Who knows? We do know we can't trust Wilson as a narrator. One example is how he explains away his own infidelities by claiming Lindsay was shagging Buzzcocks' member Howard DeVoto; DeVoto himself, however, pops up in a hilarious cameo, saying, "I definitely don't remember that happening." Similarly, later in the film, Wilson's wife and kids suddenly pop up out of nowhere. He'd "forgotten" to tell us about them, while trumpeting the hotter younger woman in his life. And if that isn't enough, in a total embrace of ironic detachment, the film lets Wilson address the camera directly: While describing how the infamous Hacienda club fell under the sway of drug dealers and E-popping clubbers who wouldn't buy any drinks, he even tells us about stuff we don't get to see: "This scene didn't make the final cut, but I'm sure it will be on the DVD."

Winterbottom is having a bit of fun here, reflecting the creative chaos that surrounded the whole Factory project in the film's own approach. He plays certain scenes straight enough, dissecting the process through which studio genius/producer Martin Hannett (Andy Serkis) created Joy Division's eerily icy sound, or showing how totally mental Monday's singer Shaun Ryder (Danny Cunningham) held the band's master tape hostage for drug money. But he also indulges in moments of pure fantasy, like when Wilson smokes a spliff and talks to God (who, in a little dig at his ego, looks just like him), or when the Mondays' drug-dazed dancer Bez is launched on his career via an alien visitation. He's also perfectly willing to put his own spin on things, griping that The Smiths never released anything on Factory, or needling Durutti Column guitarist Vini Reilly for his hopelessly weedy singing voice.

Remarkable, isn't it? A history that admits that little is certain, that the past is vague and ever shifting in emphasis, full of evasions and delusions as well the occasional revelation. Take the film's portrayal of Ian Curtis (Sean Harris), the intense singer of Joy Division; it's the details that provide an insight into this troubled man's very cloudy psyche. Even as he dourly dismisses the genius recording of what would be the band's breakthrough single, "She's Lost Control" ("I sound like f**king David Bowie," gripes the implacable singer) we're shown, offhand, the Bowie and Morrison posters that grace the walls of his flat. As to the singer's suicide -- which cemented his band's dirges with immortal impact -- we're given no reason why. But that gap between words and behavior, of idolizing artistic stardom and loathing it personally, may be all we need to know.

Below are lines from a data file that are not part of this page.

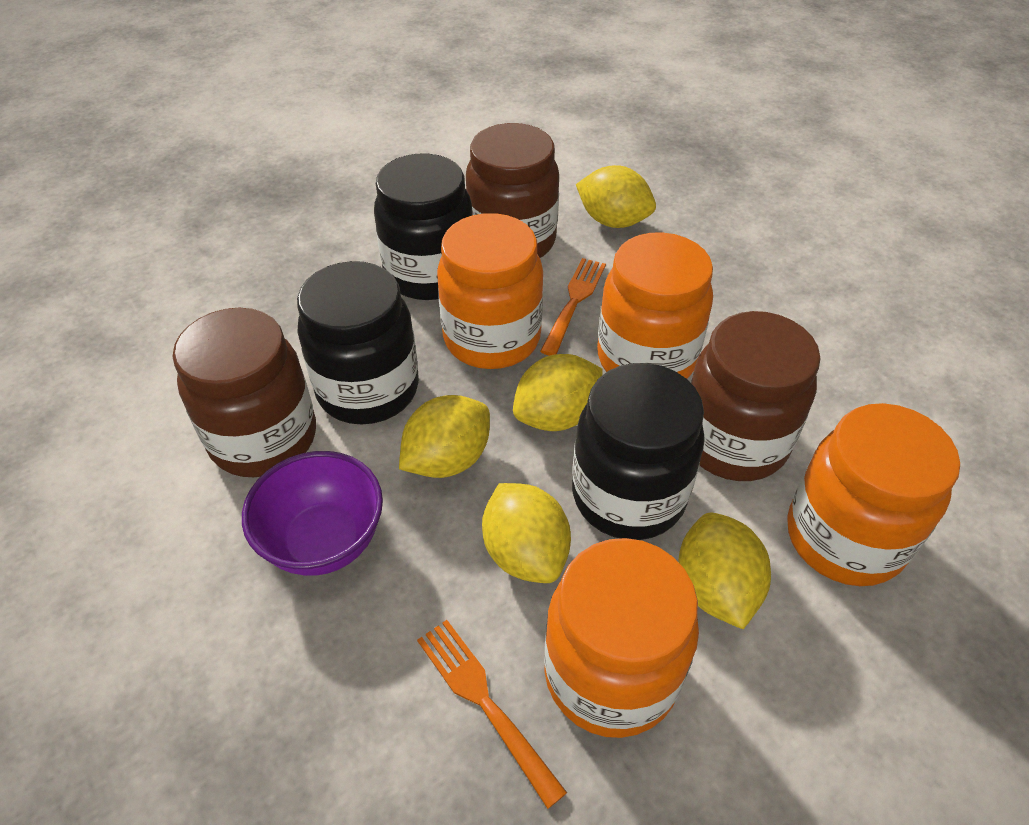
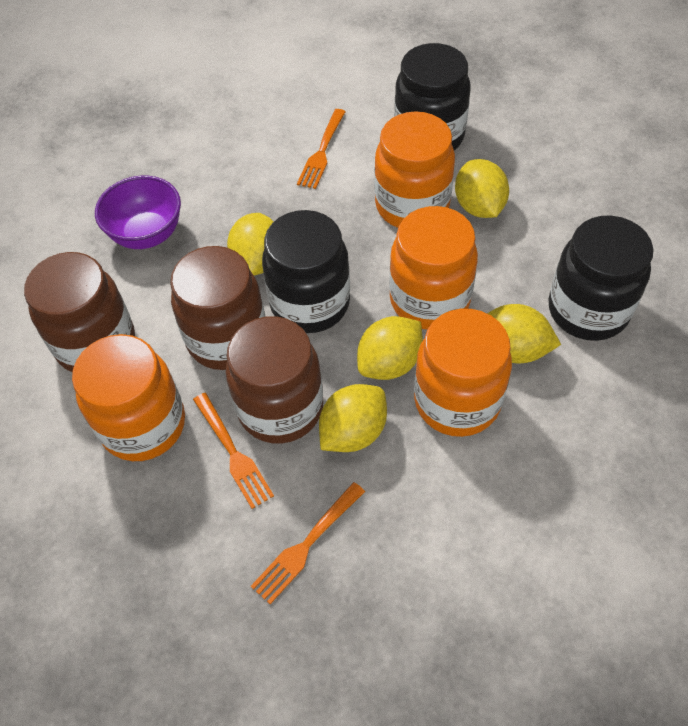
orange fork: 2 -> 3

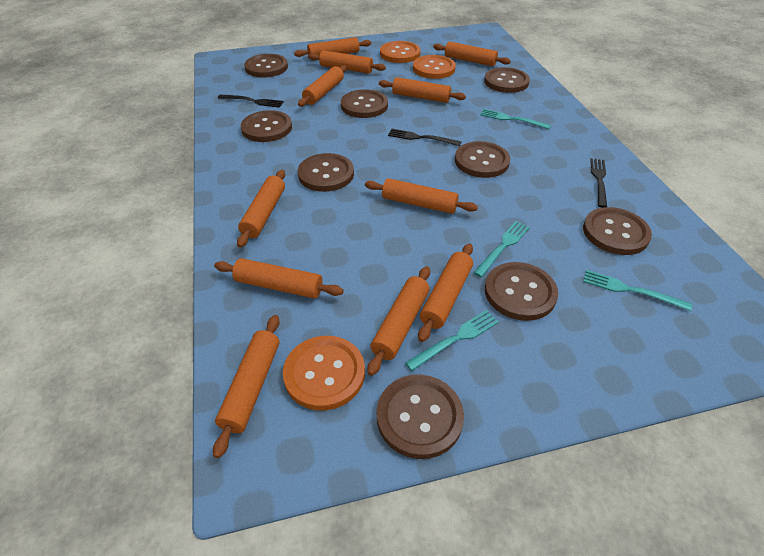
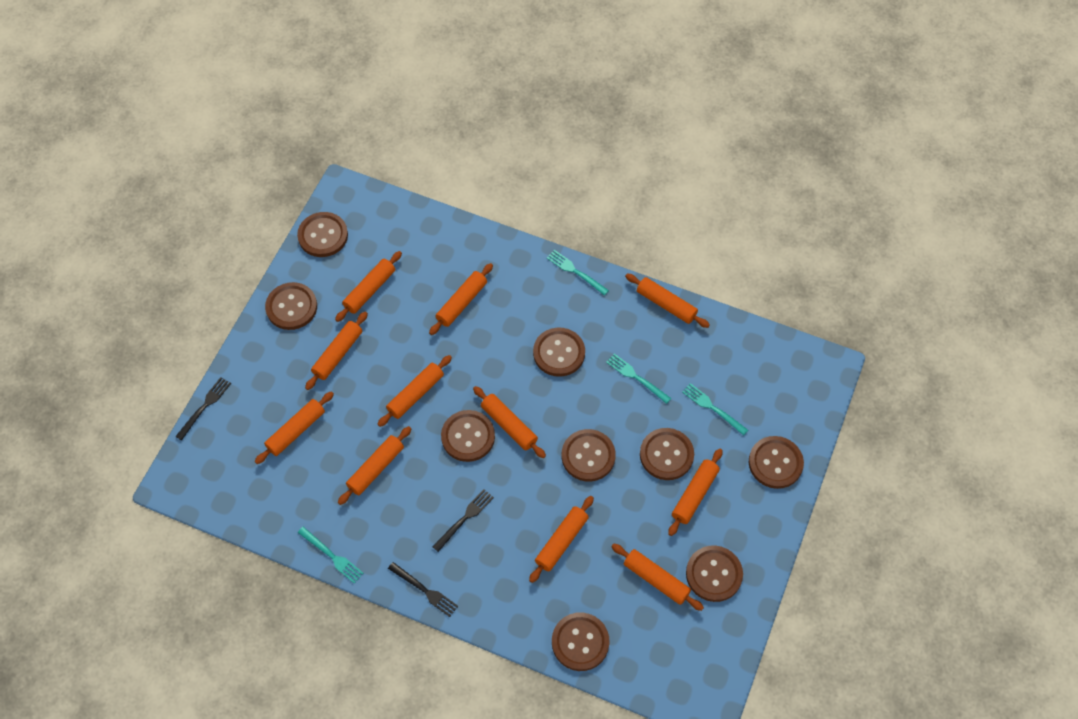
orange button: 3 -> 0

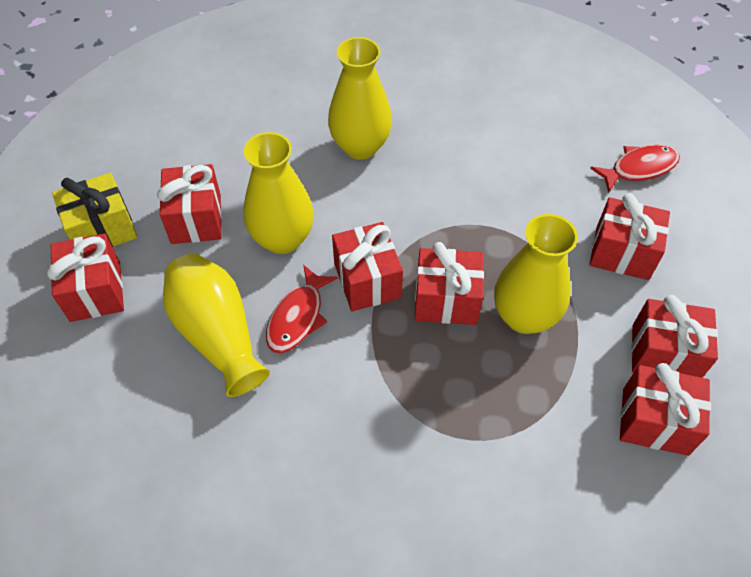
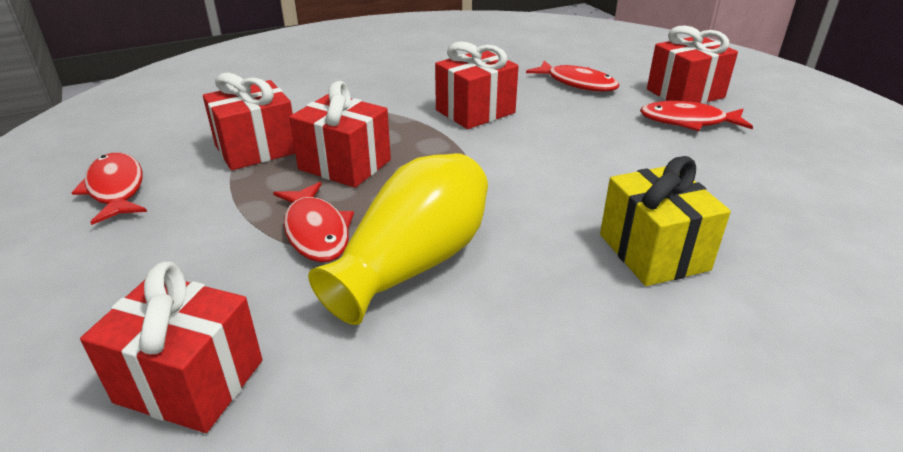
red fish: 2 -> 4
red gift: 7 -> 5
yellow vase: 4 -> 1

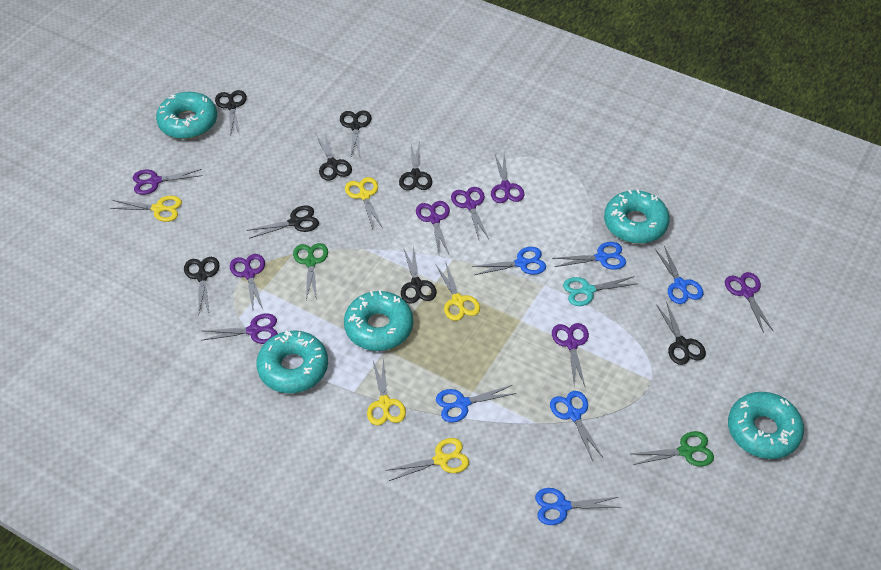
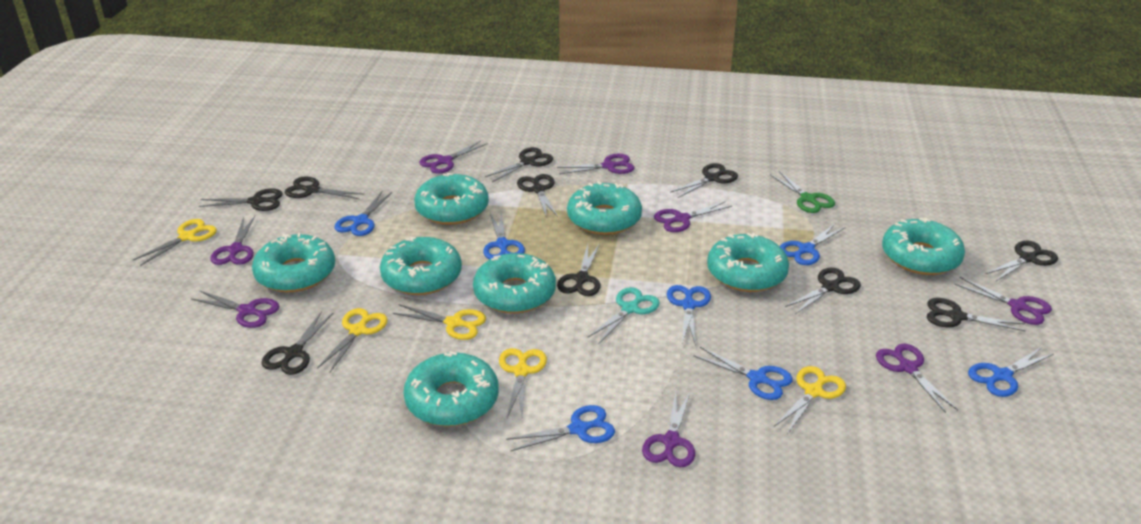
black scissors: 8 -> 10
blue scissors: 6 -> 7
green scissors: 2 -> 1
turquoise donut: 5 -> 8

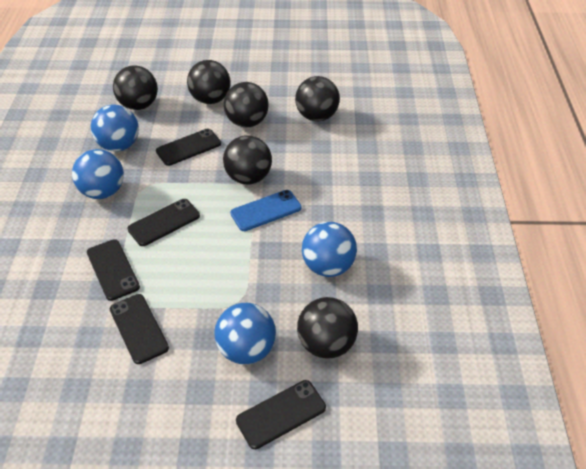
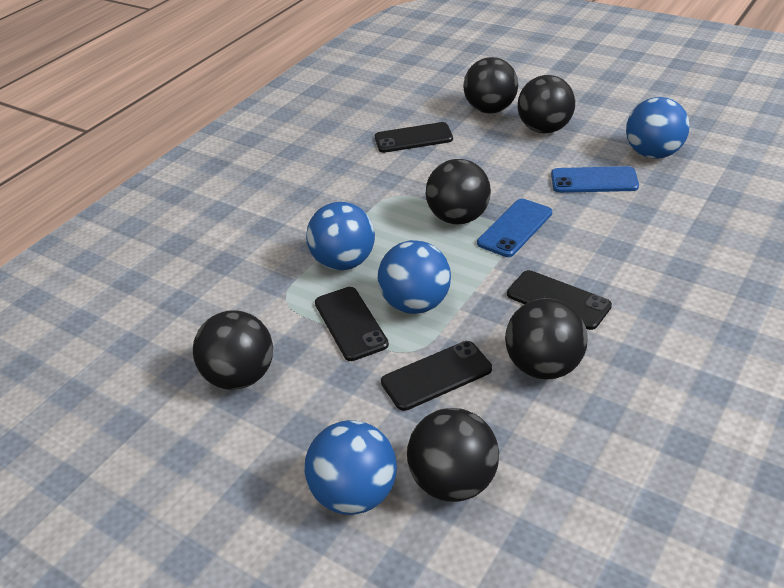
black phone: 5 -> 4
blue phone: 1 -> 2

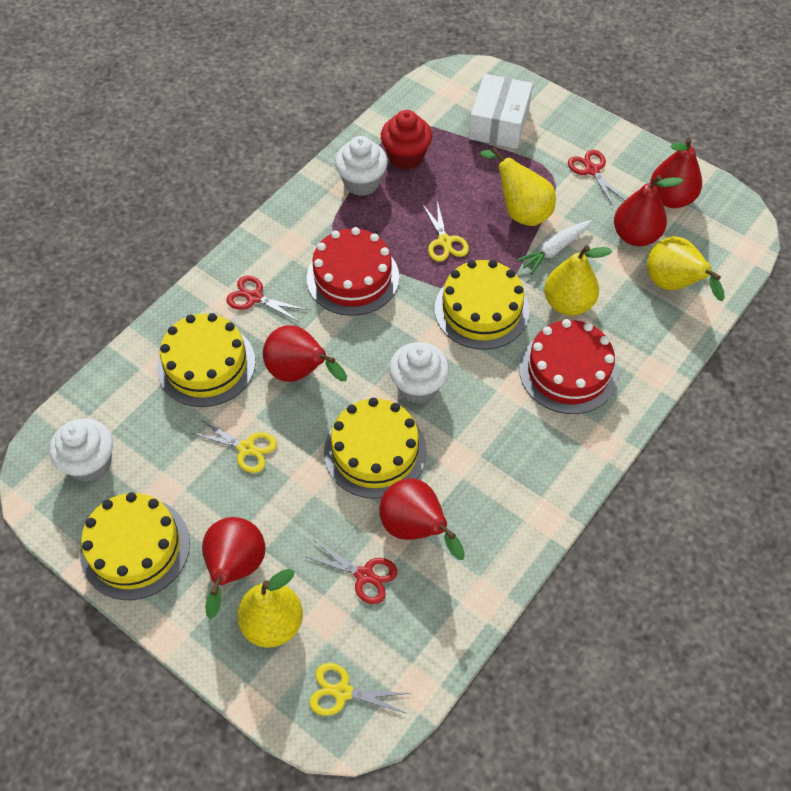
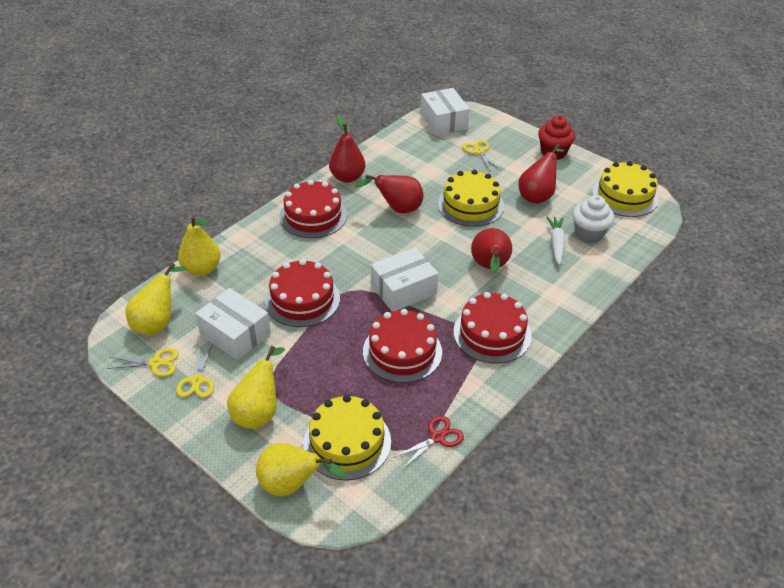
red cake: 2 -> 4
red pear: 5 -> 4
red scissors: 3 -> 1
white box: 1 -> 3
white cupcake: 3 -> 1
yellow cake: 4 -> 3

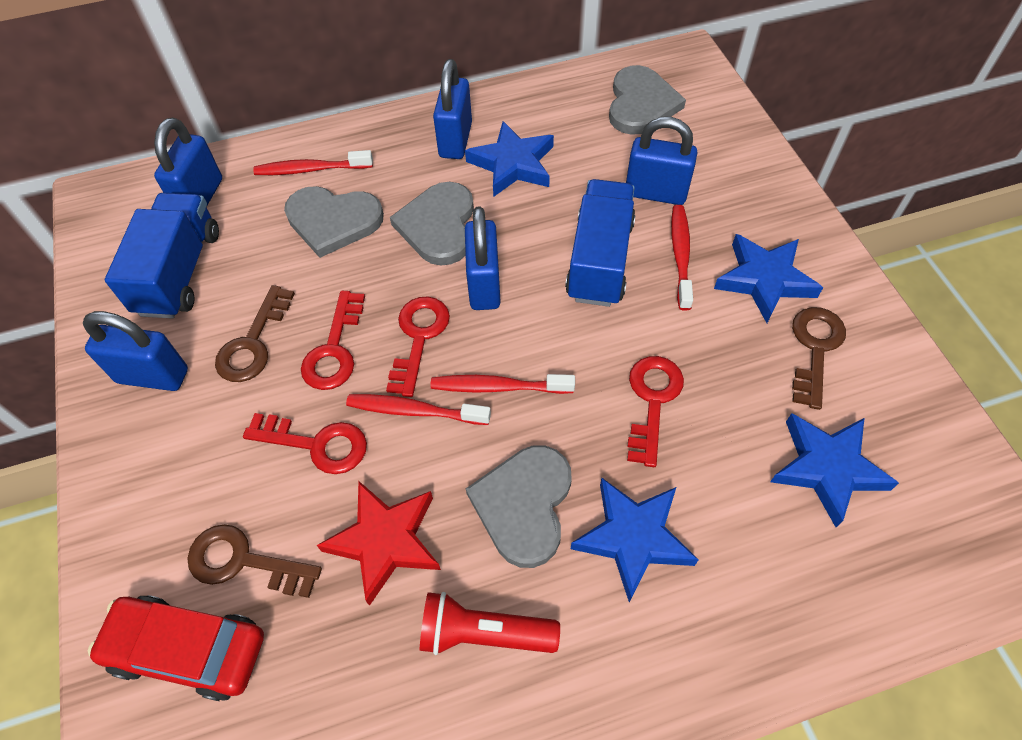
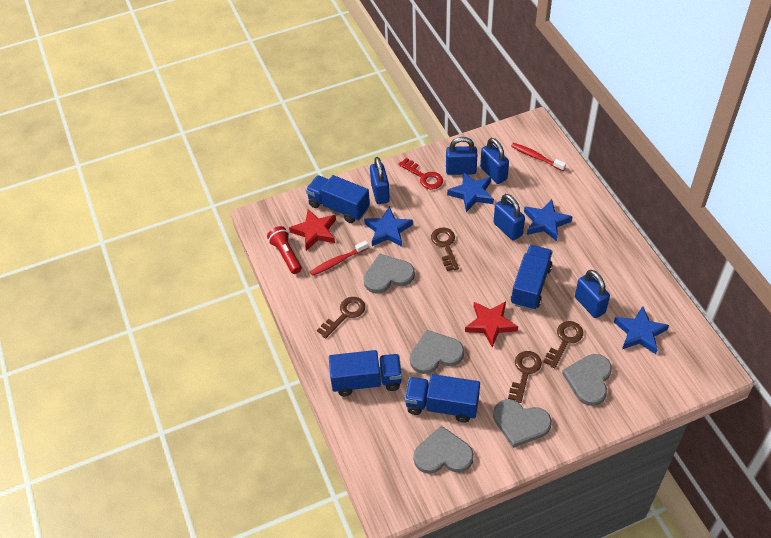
blue truck: 2 -> 4
brown key: 3 -> 4
grey heart: 4 -> 5
red car: 1 -> 0
red key: 4 -> 1
red star: 1 -> 2
red toothbrush: 4 -> 2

This discursive take on musical history may be off-putting to some, who want their Rock Legends written up Kurt Cobain-large. And someday we may even get the Shaun Ryder story. But in the meantime Winterbottom has given us an amusingly postmodern lesson in how music scenes -- and films, for that matter -- are the result of a confluence of energies, no matter how much any one person may seek to dominate the stage.